Então, eu sabia que minha fase de misere estava escaldada por uma causa justa, o doutorado, porque o processo aqui é completamente diferente do Brasil. Tive banca que leu minha tese de mestrado, que leu meus artigos, que deu pitaco no meu curriculo. Além disso, para você ter o direito à formação de uma banca somente para você não basta ter lindos olhos: é necessário ter aprovação da tese de mestrado acima da nota 85, artigos publicados em revistas especializadas e cartas de referência de profissionais renomados na sua área, dizendo que sim, que você dá conta do recado, além de ser afável, inteligente, pesquisador, leitor, estudioso e possui um futuro promissor. E dá-lhe tradução de toda uma vida dedicada ao estudo.

Claro que essa conjectura era formada também por uma comissão de amigos e conhecidos aptos para ajudar e dar mais que uma força: duas, três, quatro, cinco, seis forças. A comissão era pequena e muito ativa: Hugo, Eduardo Weiss, Yehudá, Samir, Ana Villanueva e minha mãe. Mas a Samira, a gata , virou uma espécie de Ganesha com patas, e ao compartilhar água comigo como se fosse leite dos deuses, trouxe-me a sensação de que a fartura é composta pela expansividade de saber entrar, permanecer e sair pela janela, como se portas fossem coisas por demais óbvias para uma gata que não se incomoda nem se acomoda.

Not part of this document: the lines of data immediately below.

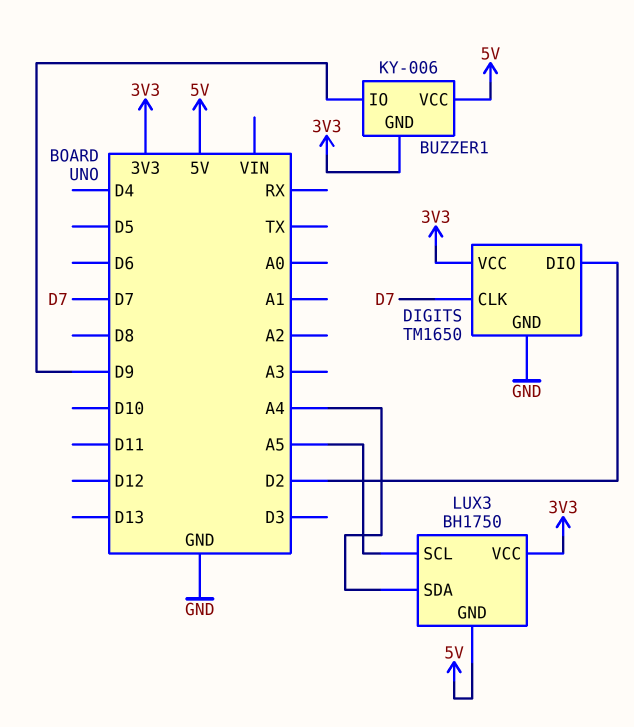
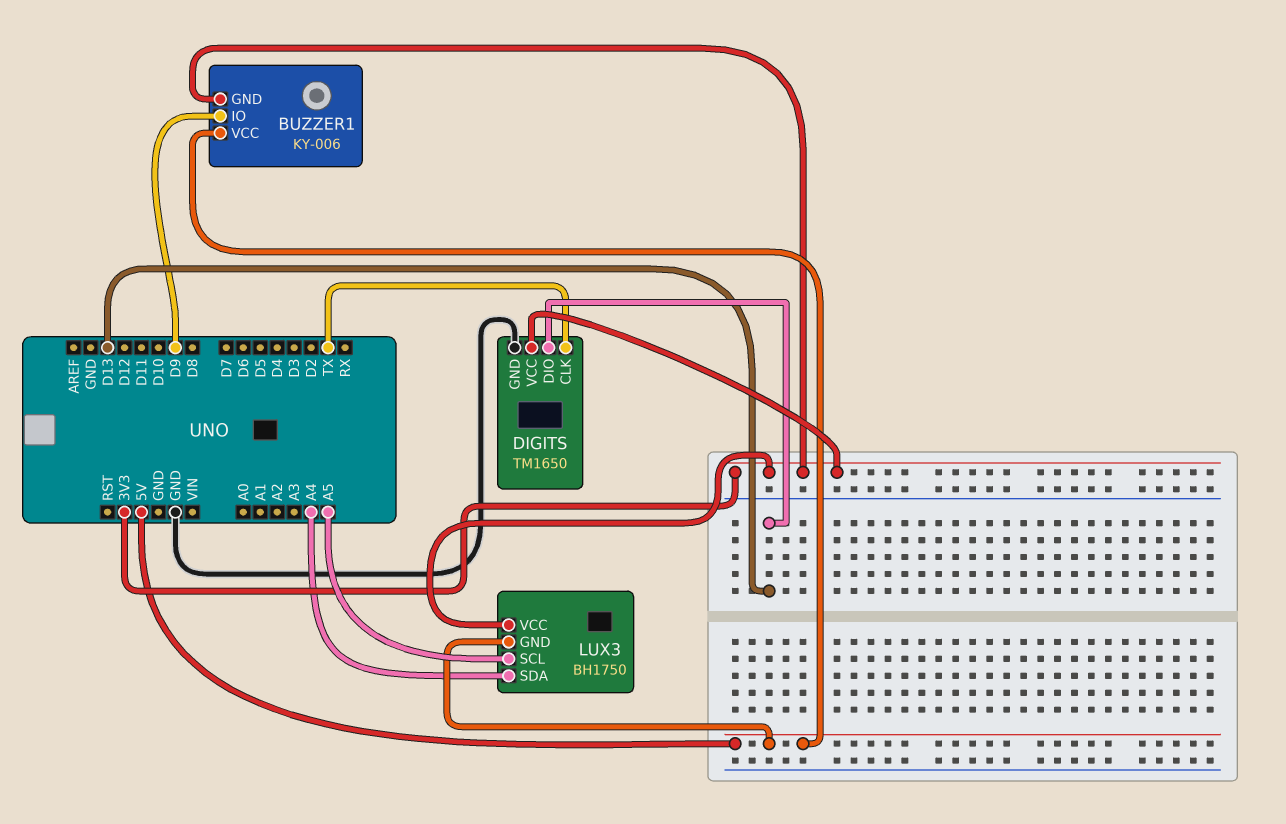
DIGITS pin CLK: D7 -> TX
DIGITS pin DIO: D2 -> D13

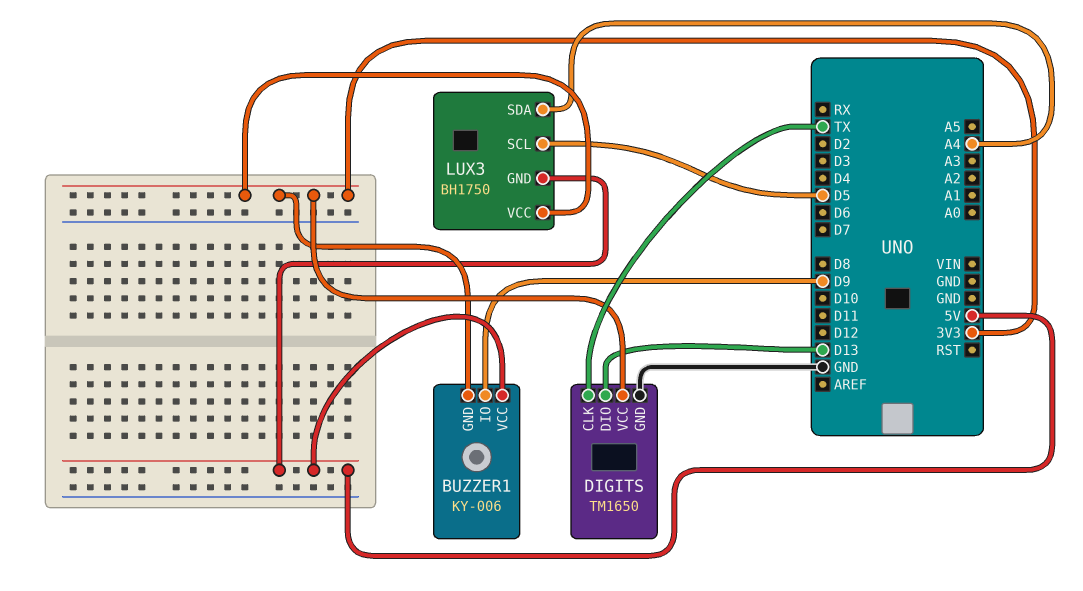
LUX3 pin SCL: A5 -> D5

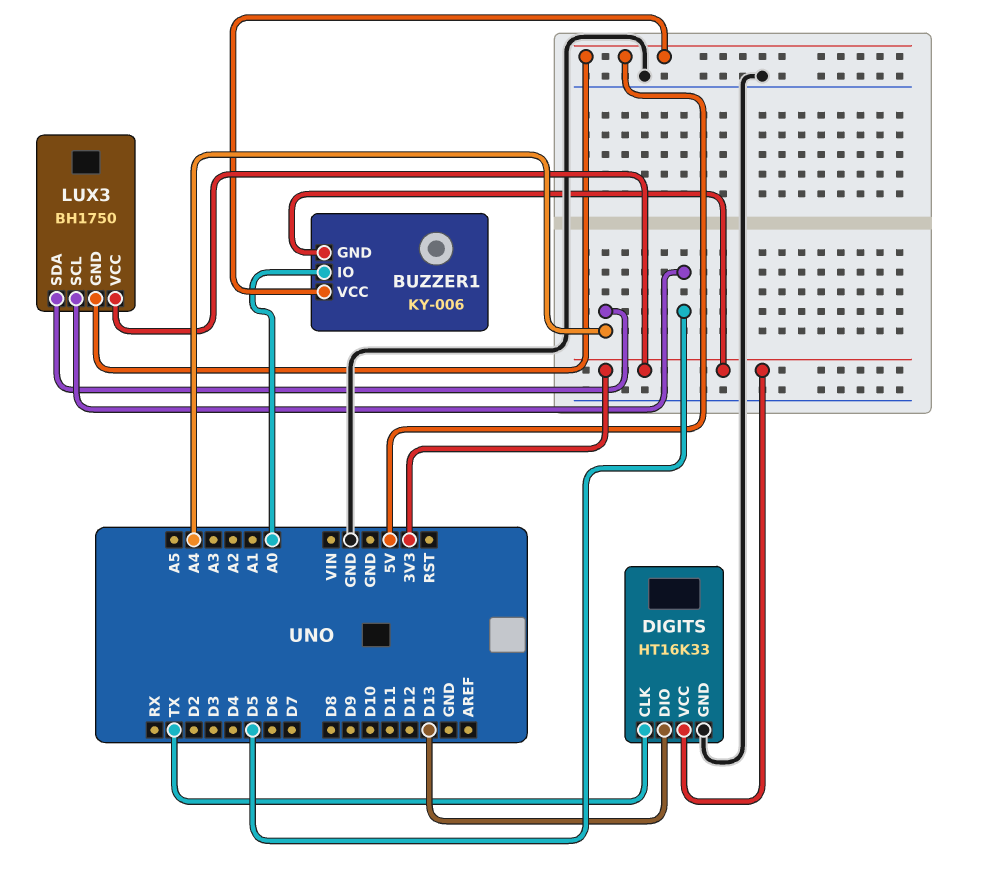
BUZZER1 pin IO: D9 -> A0
DIGITS: TM1650 -> HT16K33

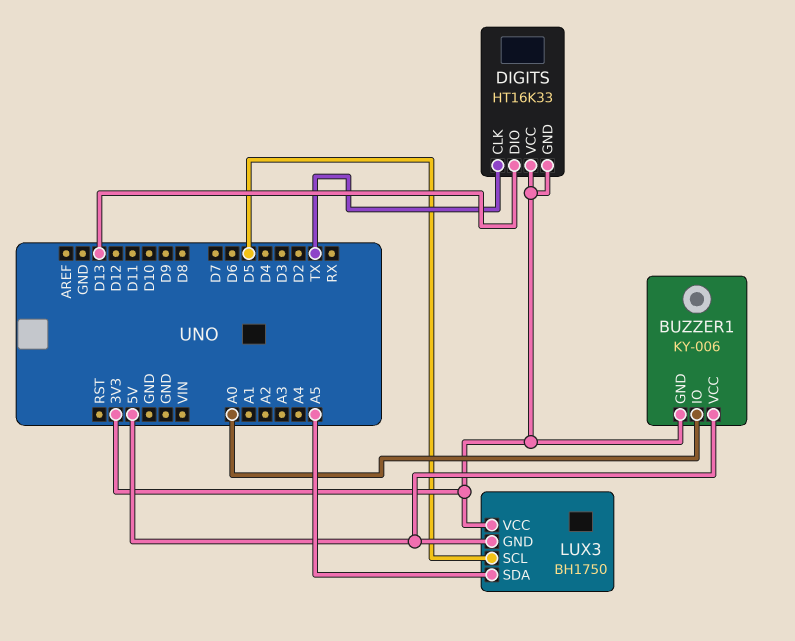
DIGITS pin GND: GND -> 3V3
LUX3 pin SDA: A4 -> A5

Numa dessas idas e vindas de Samira quando já não havia nada a fazer senão esperar o resultado da Universidade Hebraica, recebi a carta oficial parabenizando-me por ser aceita como pesquisadora. Vibraram, os de longe e os de perto, os que não tinham dúvida e os que já sabiam por intuição. Todas as pessoas que dividiram a vitória comigo, comemoraram. Era certo que eu também comemoria com um bom vinho tinto israelense. Postei em meu MSN e Skipe a palavra "comemorando" e voltei do supermercado com três litros de leite integral. Esperei Samira que chegou sem nenhuma dúvida. Fiz um chocolate para mim, e, enquanto ela se enroscava no vidro da janela, preparei seu leite no potinho vazio de margarina. Coloquei-o no parapeito, e, brindando, desejei que Samira e seus filhotes sempre encontrem janelas bacanas que dividam seu leite com ela.
Le Chaim!*


* "à vida" , brinde em Hebraico.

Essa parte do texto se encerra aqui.